In 1689, the Sumy colonel G. Kondratyev built a colonel's courtyard, a mill, and a church on the left bank of the Oleshnya River. At the beginning of the 19th century, the privy councilor Mikhail Ivanovich Komburley commissioned the St. Petersburg architect Giacomo Quarenghi to design a new estate, according to which a luxurious 87-room palace was built and a park was laid out. In 19th century, the village of Khoten was the volost center of the Khotin volost of the Sumy Uyezd of the Kharkov Governorate.

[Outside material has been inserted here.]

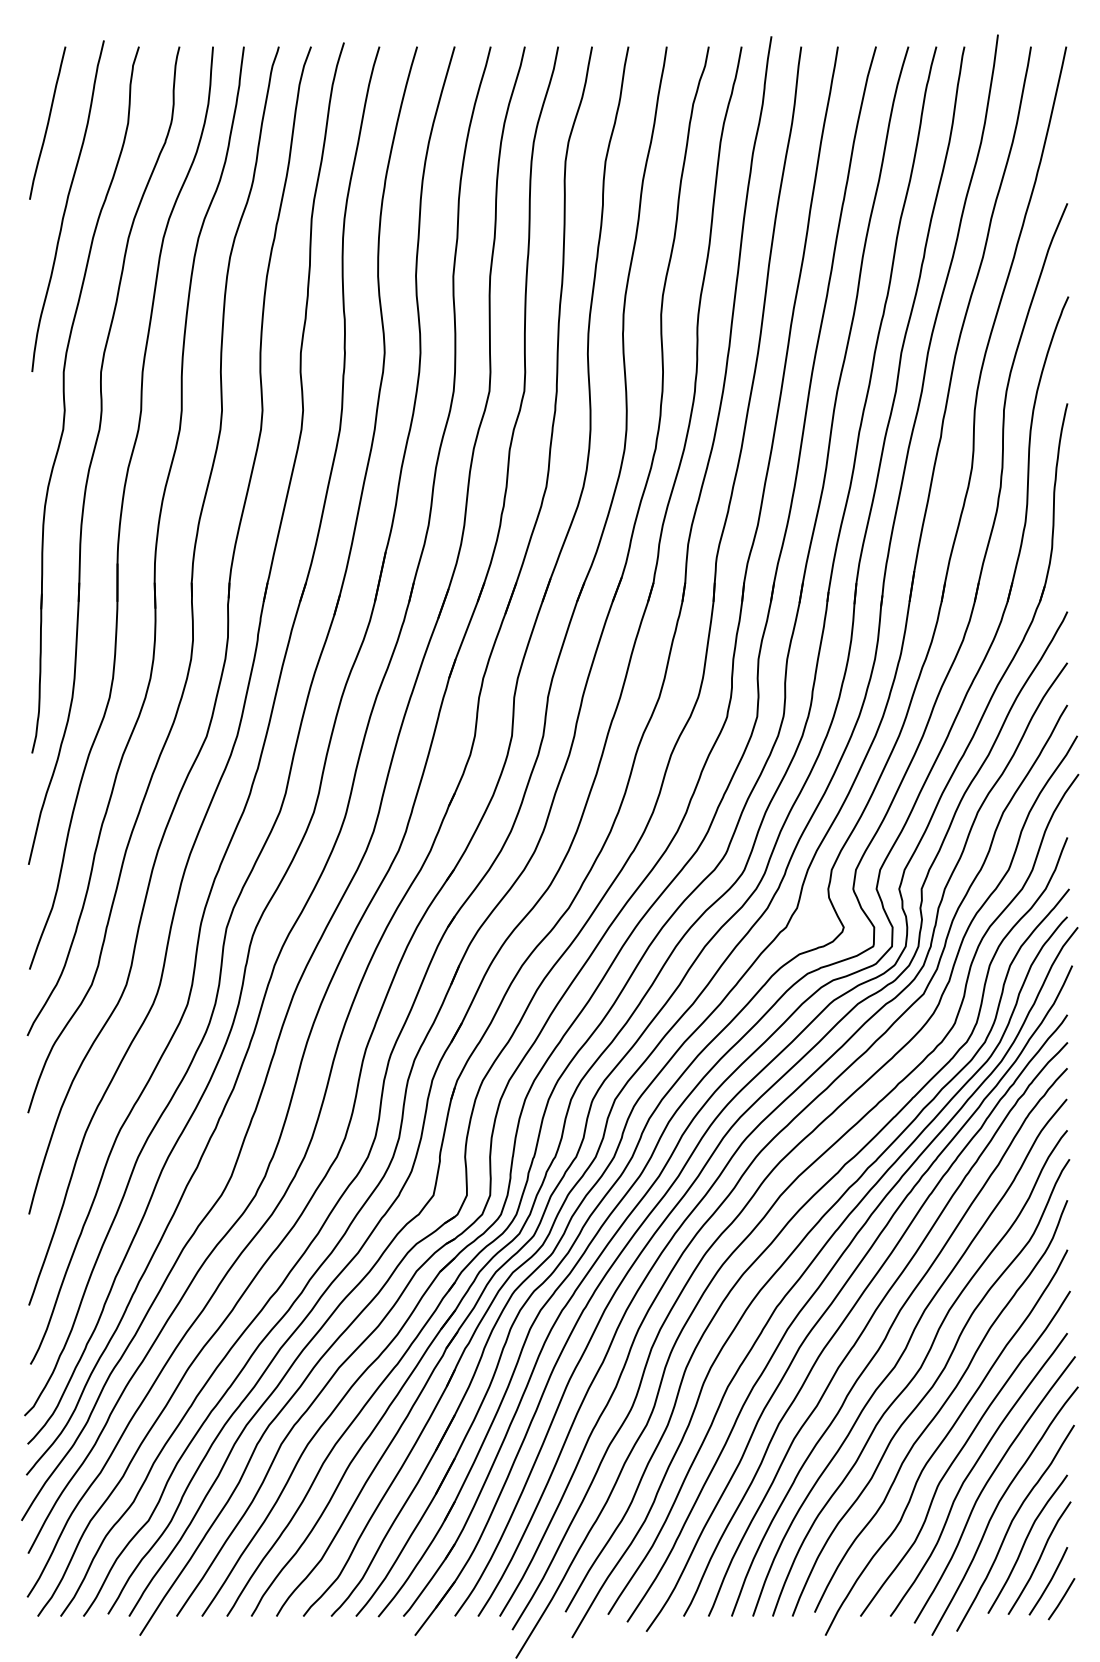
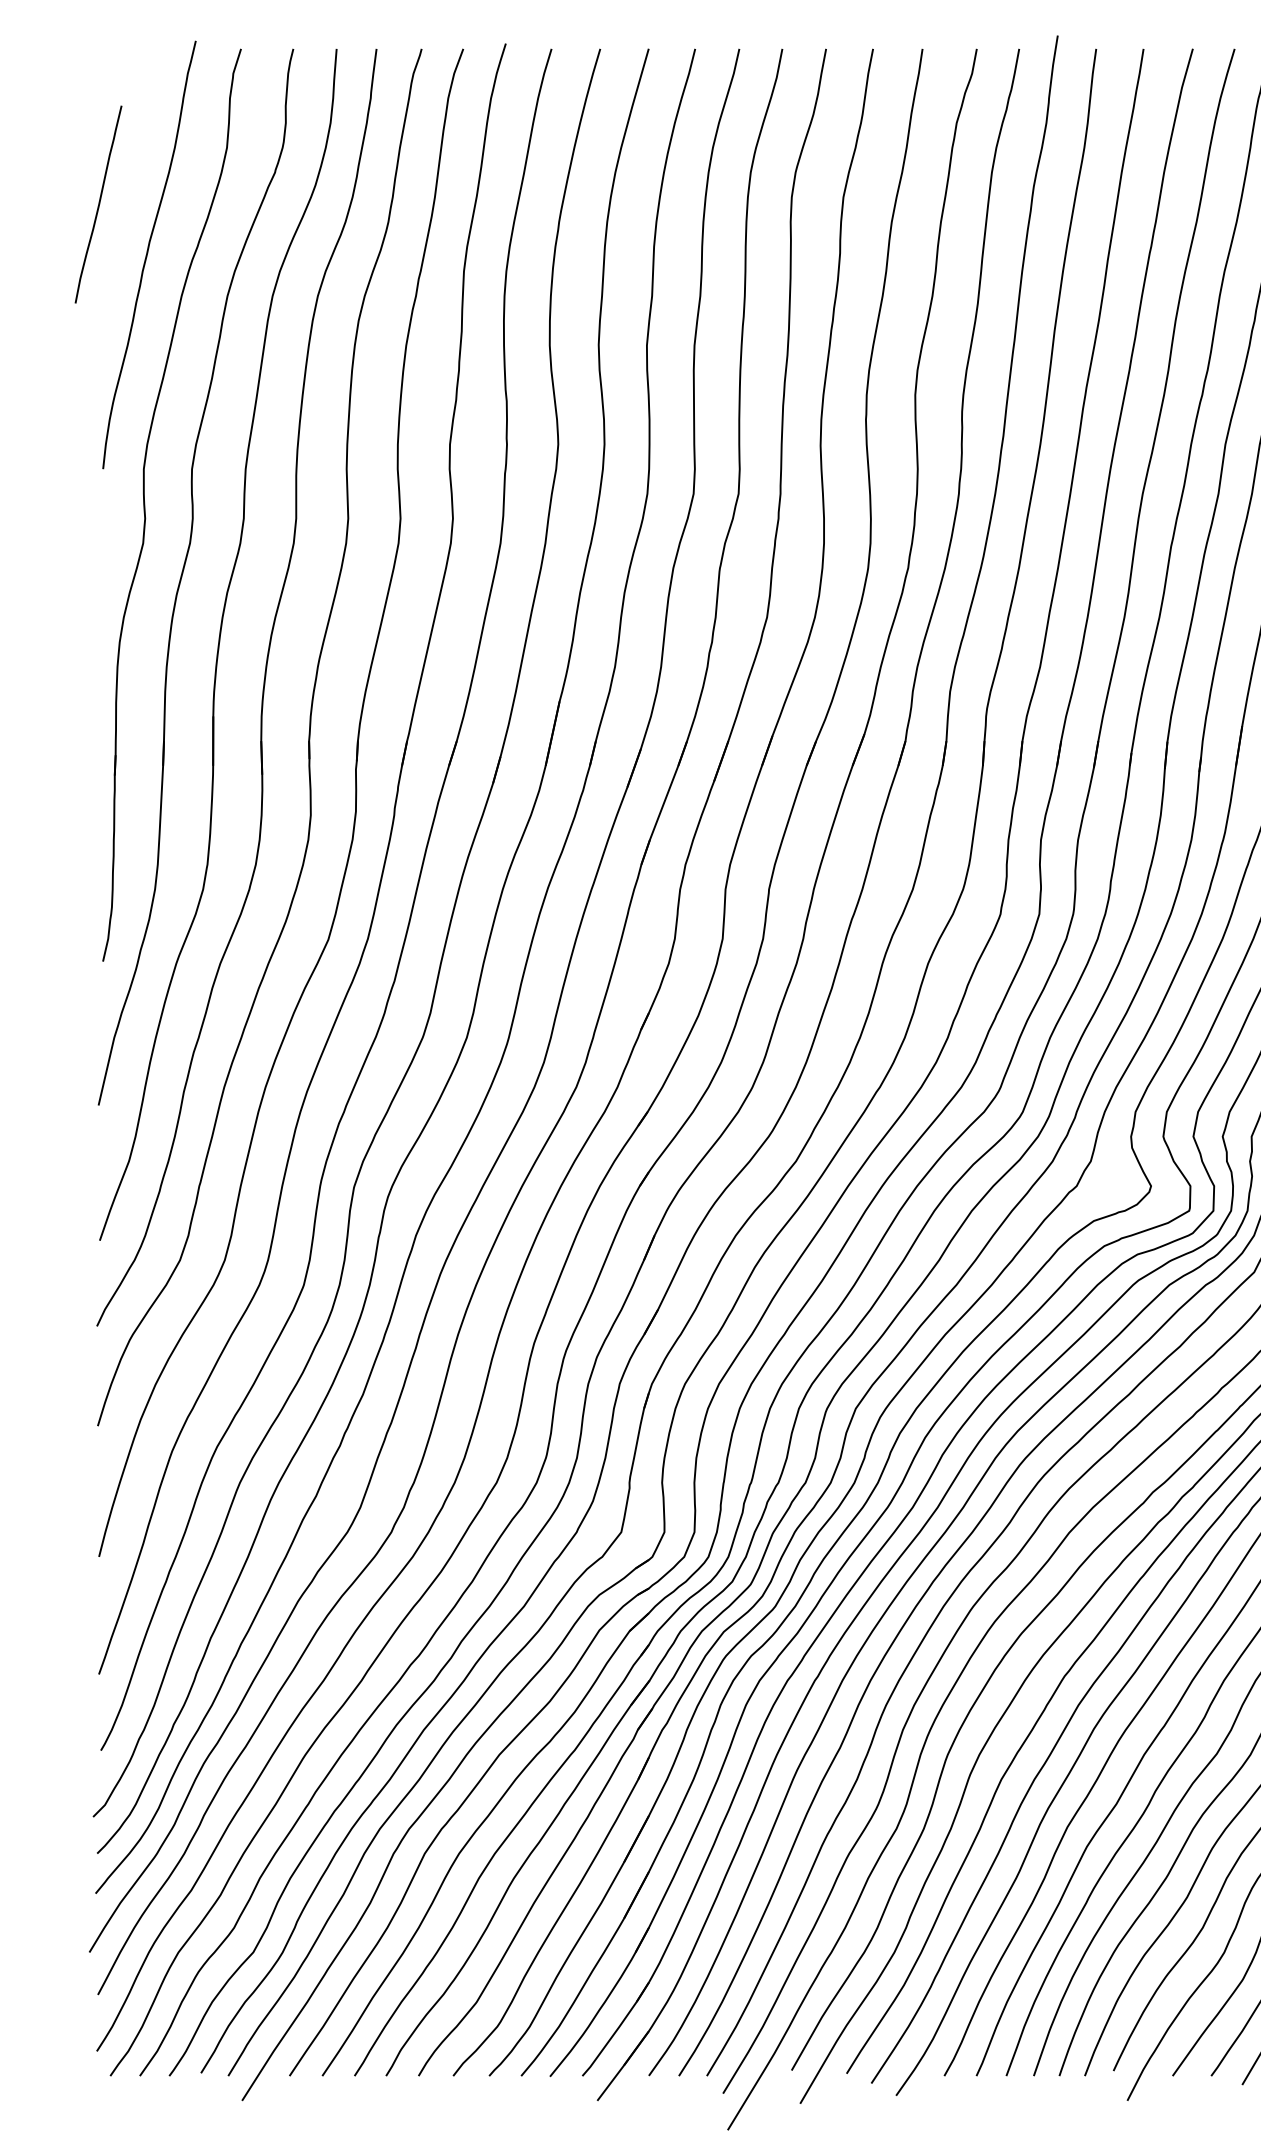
curve: (47, 122) -> (98, 203), moved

Khotin was visited by the educator Vasily Karazin, the writers Vasily Tumansky and Fyodor Glinka, the Decembrist Sergey Volkonsky, and the poet Denis Davydov. The military historian Dmitry Buturlin lived and worked here for a long time. In the second half of the 19th century, at the invitation of the new owner, Count P. S. Stroganov (Honorary Member of the Academy of Arts), and artists such as Ivan Nikolaevich Kramskoy and Fyodor Aleksandrovich Vasiliev visited here.

In 1918, the Khoten Palace complex was destroyed by fire. Two side wings remain, now housing the local secondary school.

During the Great Patriotic War from October 15, 1941 to September 2, 1943, the village was occupied by German troops. Since 1968 it was designated an urban-type settlement. In 1977, several food industry enterprises operated here. In January 1989, the population was 3,770 people (1,816 men and 1,954 women).

As of January 1, 2013, the population was 2,468 people. During the Russian invasion of Ukraine, Ukrainian authorities claimed that two siblings were fatally shot by a Russian sabotage group that had infiltrated the village in January 2024.

Until 26 January 2024, Khotin was designated urban-type settlement. On this day, a new law entered into force which abolished this status, and Khotin became a rural settlement.
==Economy==

=== Transportation ===
The settlement has access to Highway H07 which runs south to Sumy, Romny, and Kyiv. The same highway runs north to the Russian border and across the border to Sudzha and Kursk.

===Industry===
- Dairy farm;
- Khoten food processing plant;
- Khoten bakery;
- Agrofirm "Khoten", LLC;
- "Khoten-Khleb", LLC;
- "Favor", LLC.

== Social sphere ==
- School;
- Khotyn Professional Agricultural Lyceum;
- Vocational School No. 35;
- Memorial to fallen soldiers of the Great Patriotic War.

== Notable people ==
- Nikolai Petrovich Galchenko (1920-1943) - Hero of the Soviet Union, born in the village of Pysarivka, which became part of Khotyn.
- Ivan Ivanovich Nikitin (1907-1998) - recipient of the Order of Lenin, four Orders of the Red Banner of Labor, the Order of the Badge of Honor, the Order of Friendship of Peoples, and many medals. He rose from a simple worker to the general director of one of the largest enterprises in the USSR, the flagship of domestic mechanical engineering. He was chief designer, chief engineer, director of a compressor plant, general director of the Sumy M.V. Frunze Plant (1966-1969), and director of VNIIKompressormash (1969-1971). A graduate of the Khoten school. Honorary citizen of the village of Khoten.
- Emelyan Ivanovich Prosyanik (1900-1990) — Hero of the Soviet Union
- Aleksandr Aleksandrovich Roychenko (1911-1943) — Hero of the Soviet Union
- Yakov Gerasimovich Tsvintarny (1904-1944) — Soviet military leader, colonel.